TANIA MARTINI LEUCHTEN DER MENSCHHEIT: Schopenhauer, der alte Geizkragen
Eine beliebte moralische Übung ist es, Leben und Werk von AutorInnen gegeneinander zu lesen und abzugleichen. Der Nutzen eines solchen Unterfangens ist völlig unklar. Was zum Beispiel kümmert es, ob Zarathustra in Sils-Maria oder woanders an Nietzsche vorbeispazierte. Ist es etwa für den Gedanken der ewigen Wiederkunft bedeutend, dass er 6.000 Fuß über dem Meer entstanden ist?
Andererseits gibt es ja schöne Beispiele für in konkrete Lebenspraxis übersetzte Ideen. Die Existenzform der Kyniker etwa, die alle Konventionen ablehnten und die Satire und Provokation der Belehrung vorzogen. Die Herstellung eines bestimmten Ethos ist hier das Thema. Oder nehmen wir die politisch-künstlerischen Avantgarden, die Kunst und Politik ins Leben überführen wollten – da ging’s auch um eine veränderte Alltagspraxis, und es kam Schönes zwischen Saufen und Umherschweifen heraus. Das will man gerne wissen.
Kürzlich las ich das biografische Vorwort zu der aus Schopenhauer-Texten kompilierten Anthologie „Die Kunst, am Leben zu bleiben“ (C.H. Beck 2011) und mein Interesse an Schopenhauers Werk war für immer dahin. Plötzlich erschien mir alles, was ich je von ihm gelesen hatte, als lebensfernes Grauen eines pathologisch bösartigen, leidenschaftslosen Mannes, den selbst die eigene Mutter als lebensaustreibend empfand. Die Sorge um sein Erbe war größer als die um seine sozialen Beziehungen. Das verraten seine Briefwechsel. Seine Zeitgenossen beschrieben ihn als „komisch-mürrisch, aber eigentlich harmlos, gutmütig-unwirsch“. Die Langeweile verabscheute er nicht etwa aufgrund der Leere, sondern weil sie die „Quelle der Geselligkeit“ sei.
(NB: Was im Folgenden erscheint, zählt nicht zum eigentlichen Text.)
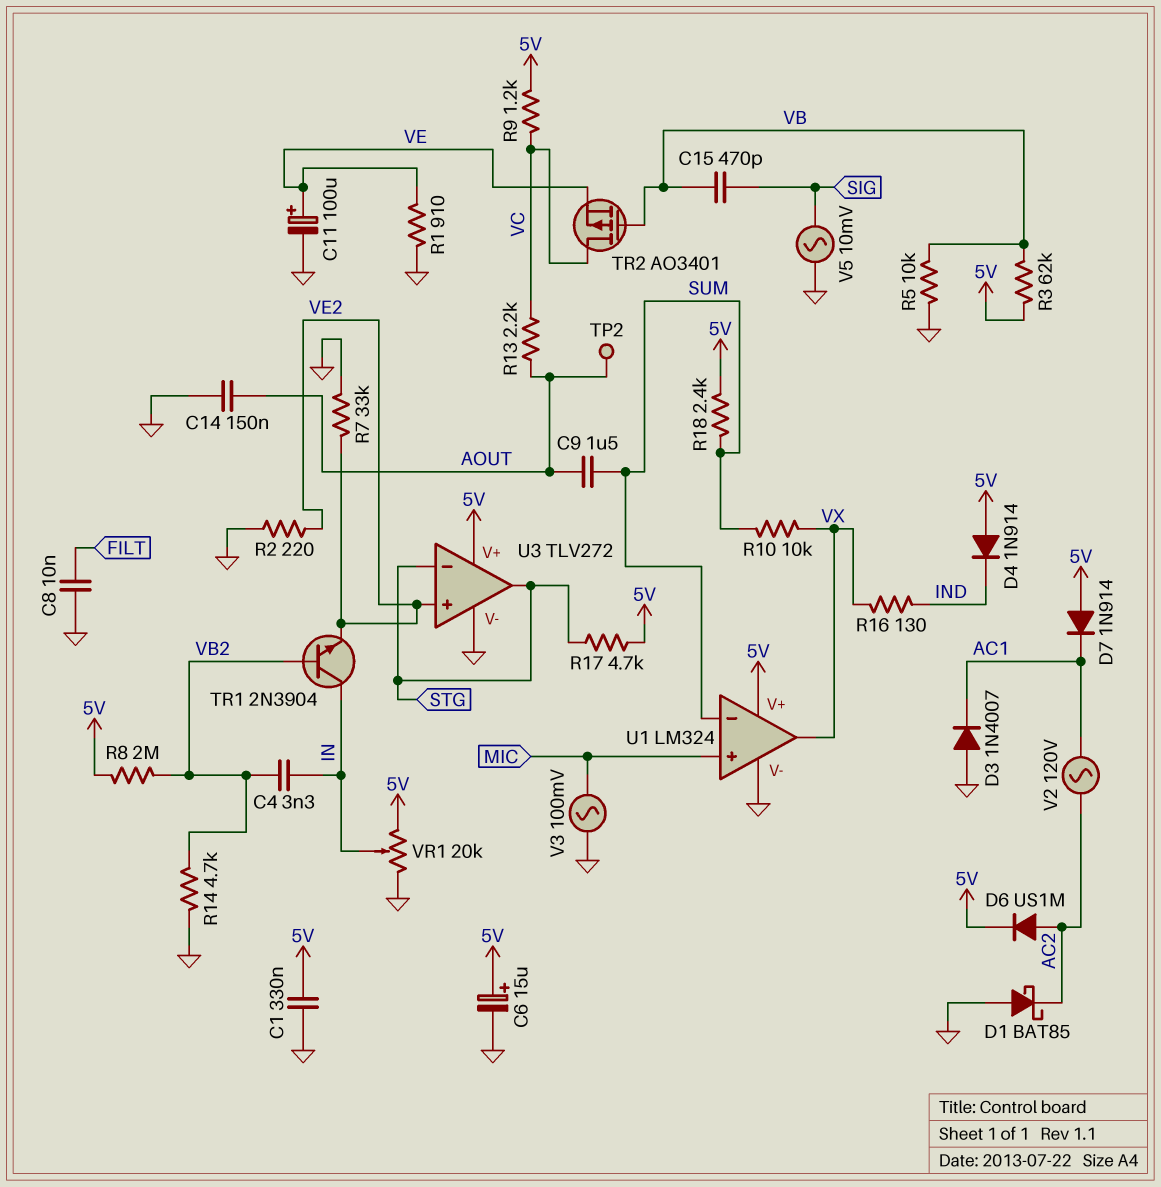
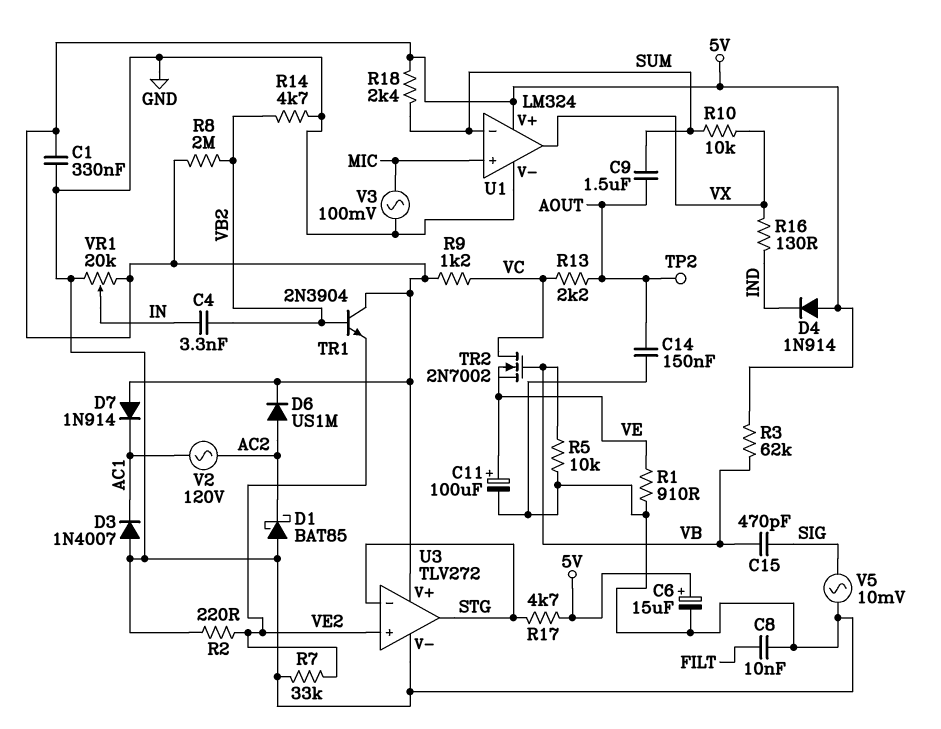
TR1: NPN 2N3904 (B VB2, C IN, E VE2) -> NPN 2N3904 (B VB2, C 5V, E VE2)
TR2: PMOS AO3401 (G VB, D VC, S VE) -> NMOS 2N7002 (G VB, D VC, S VE)

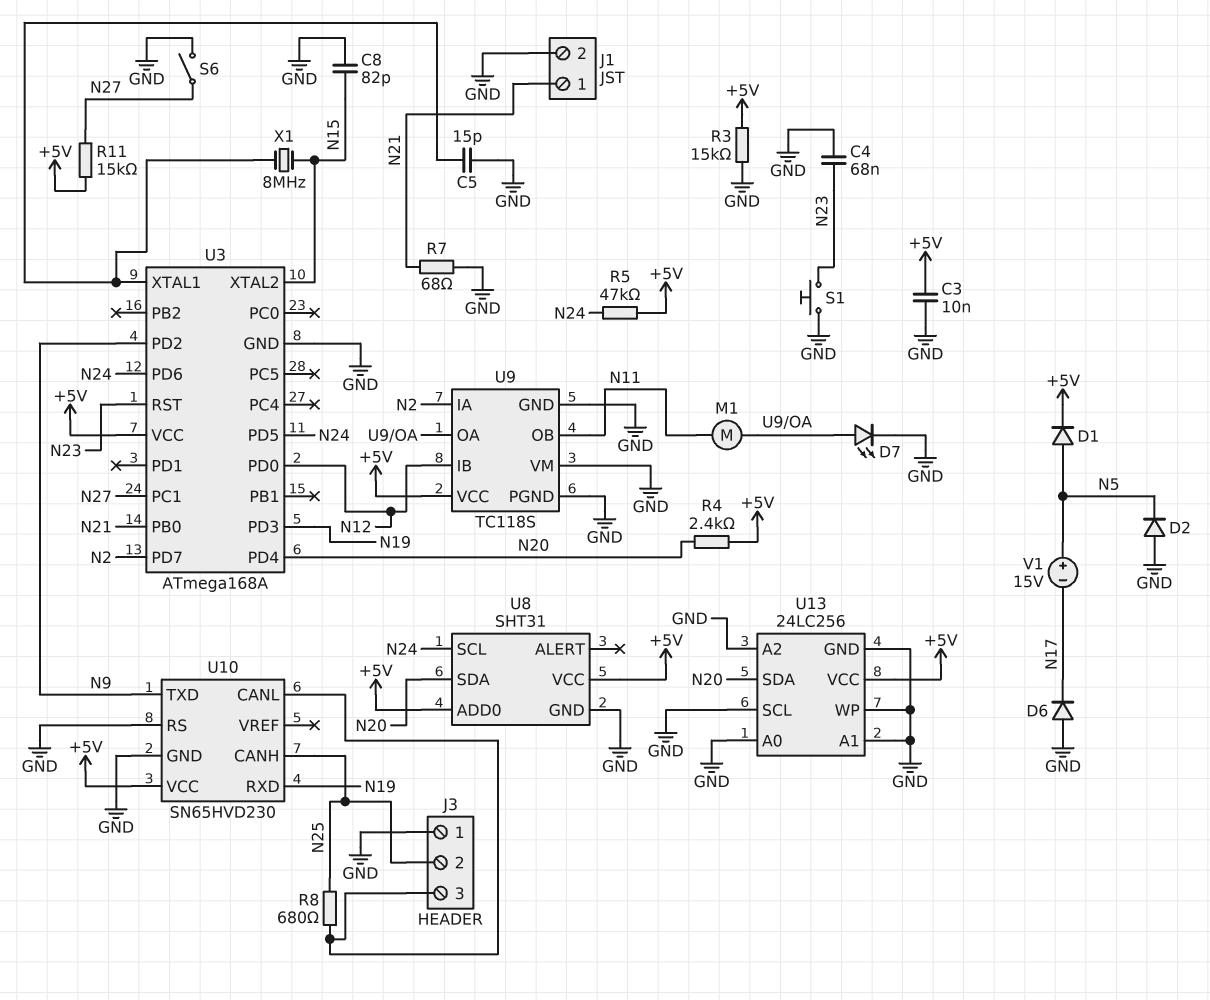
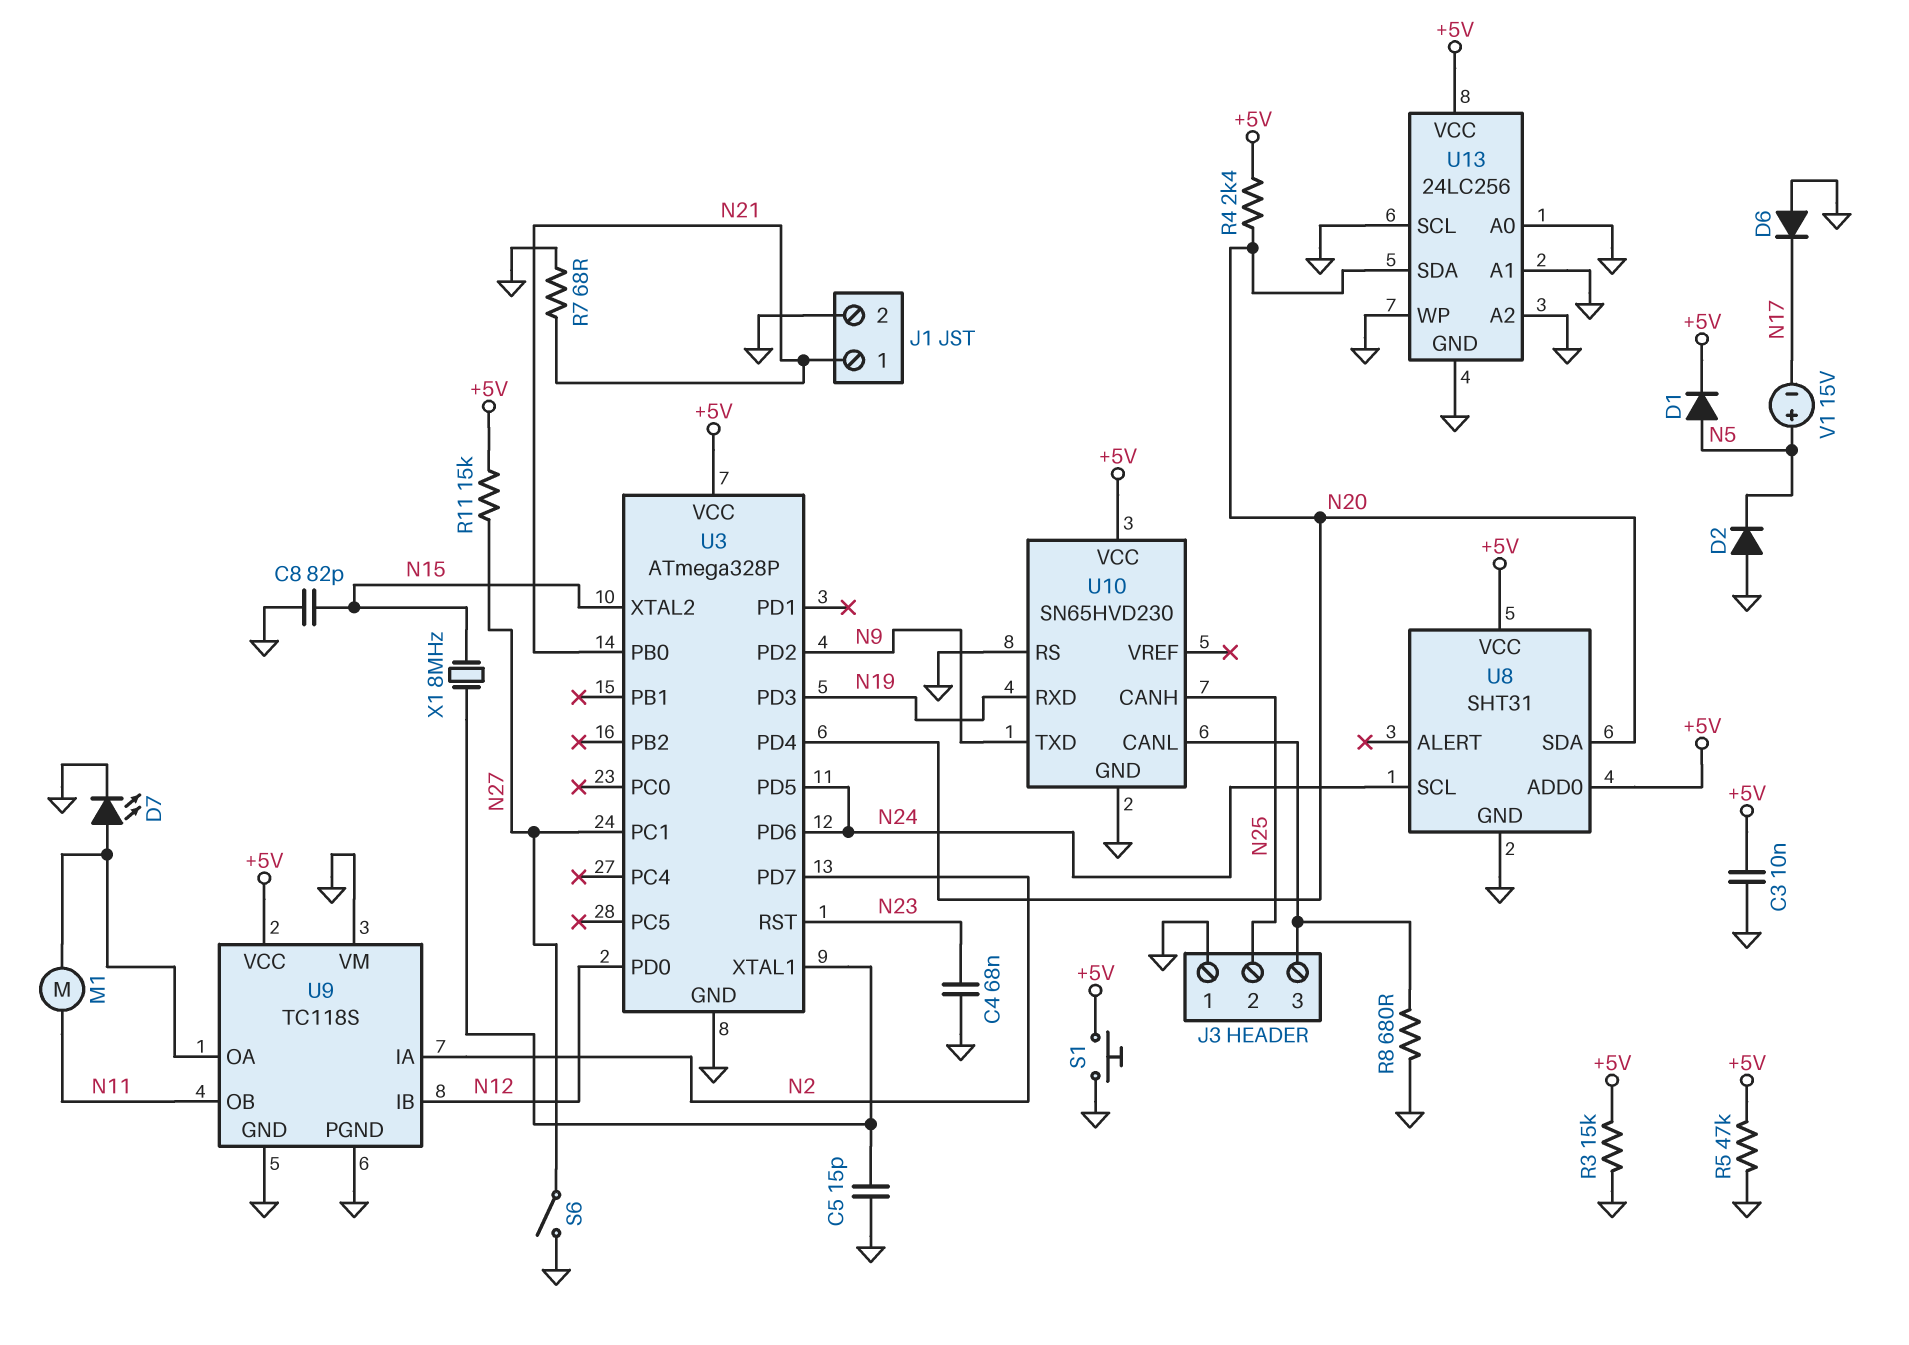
R5: 47k (+5V, N24) -> 47k (+5V, GND)
R8: 680 (J3/3, N25) -> 680 (GND, J3/3)
S1: button (GND, N23) -> button (+5V, GND)
U3: ATmega168A -> ATmega328P

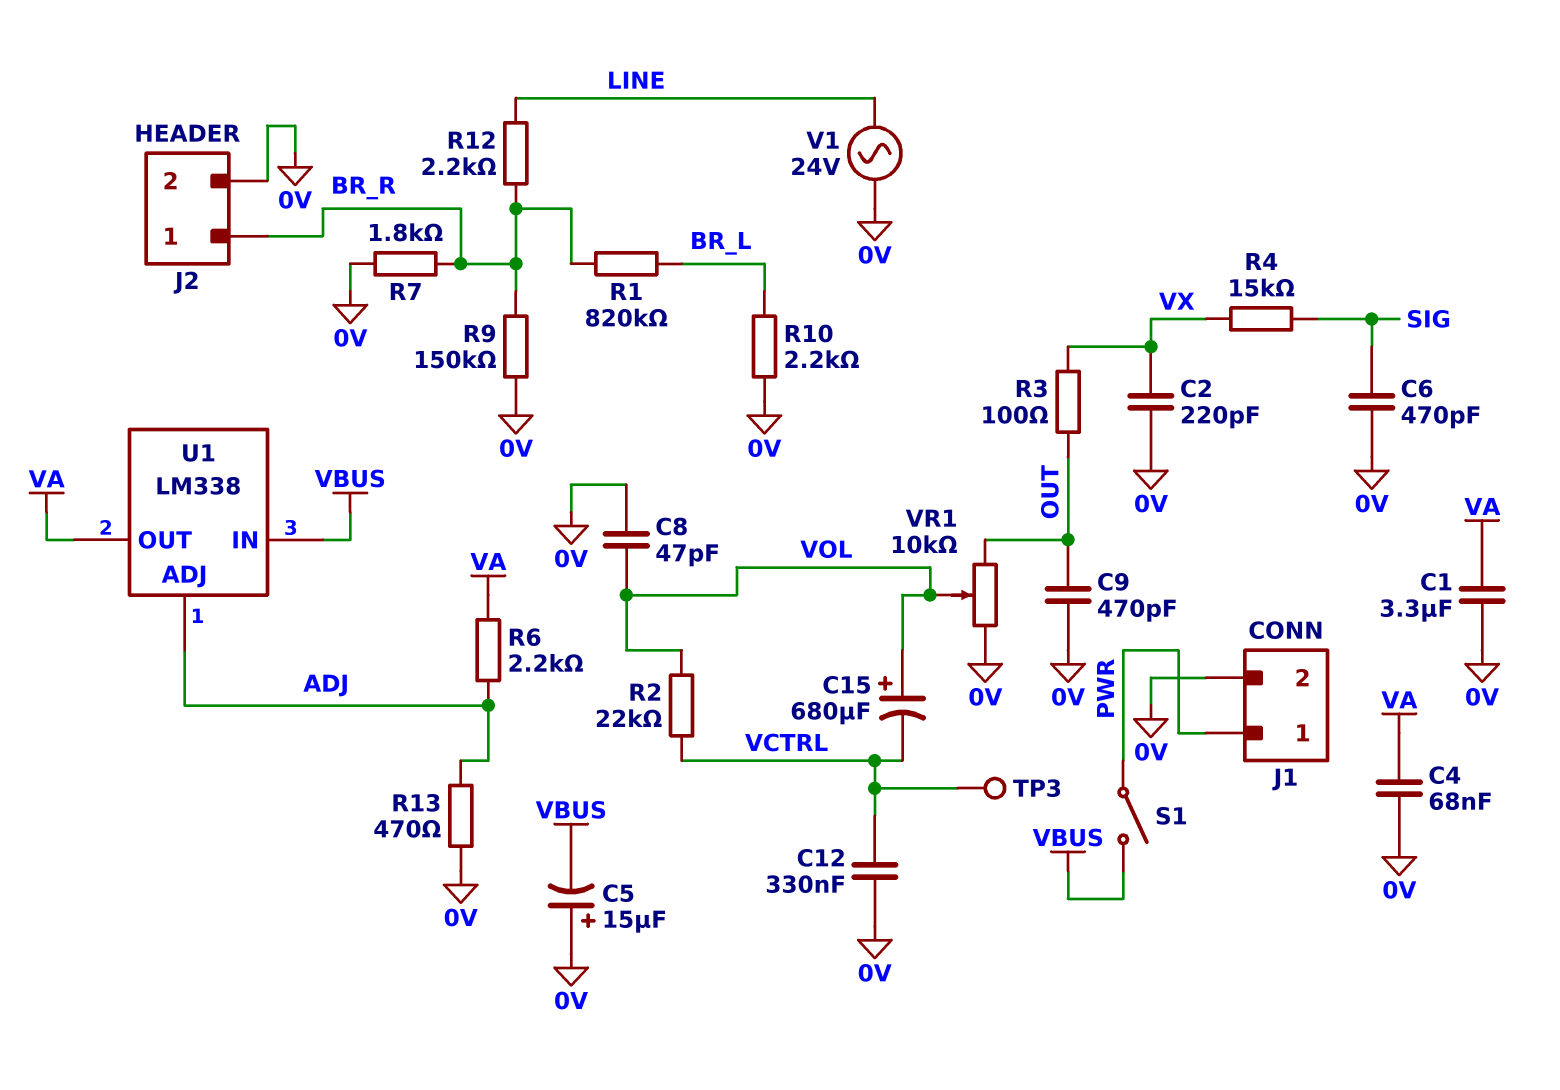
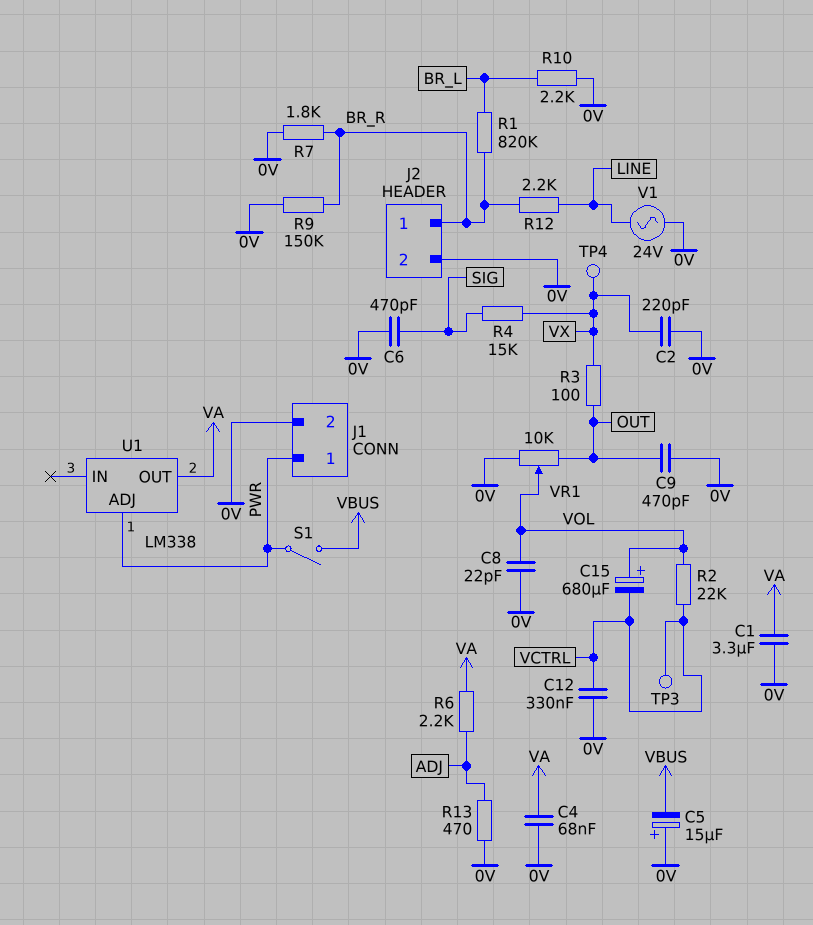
C8: 47pF (0V, VOL) -> 22pF (0V, VOL)
TP4: none -> test point (VX)
U1 pin ADJ: ADJ -> PWR
U1 pin IN: VBUS -> none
Für immer werde ich seine Texte, seine drastische Negation nun bloß mit Geiz und Argwohn assoziieren. Und das will man doch nicht. So wie man ja auch nicht wissen will, dass Adorno einen Adelstick hatte. Weil man dann doch ständig beim Lesen der „Ästhetischen Theorie“ an den Guttenberg denkt. Nein, das will man wirklich nicht.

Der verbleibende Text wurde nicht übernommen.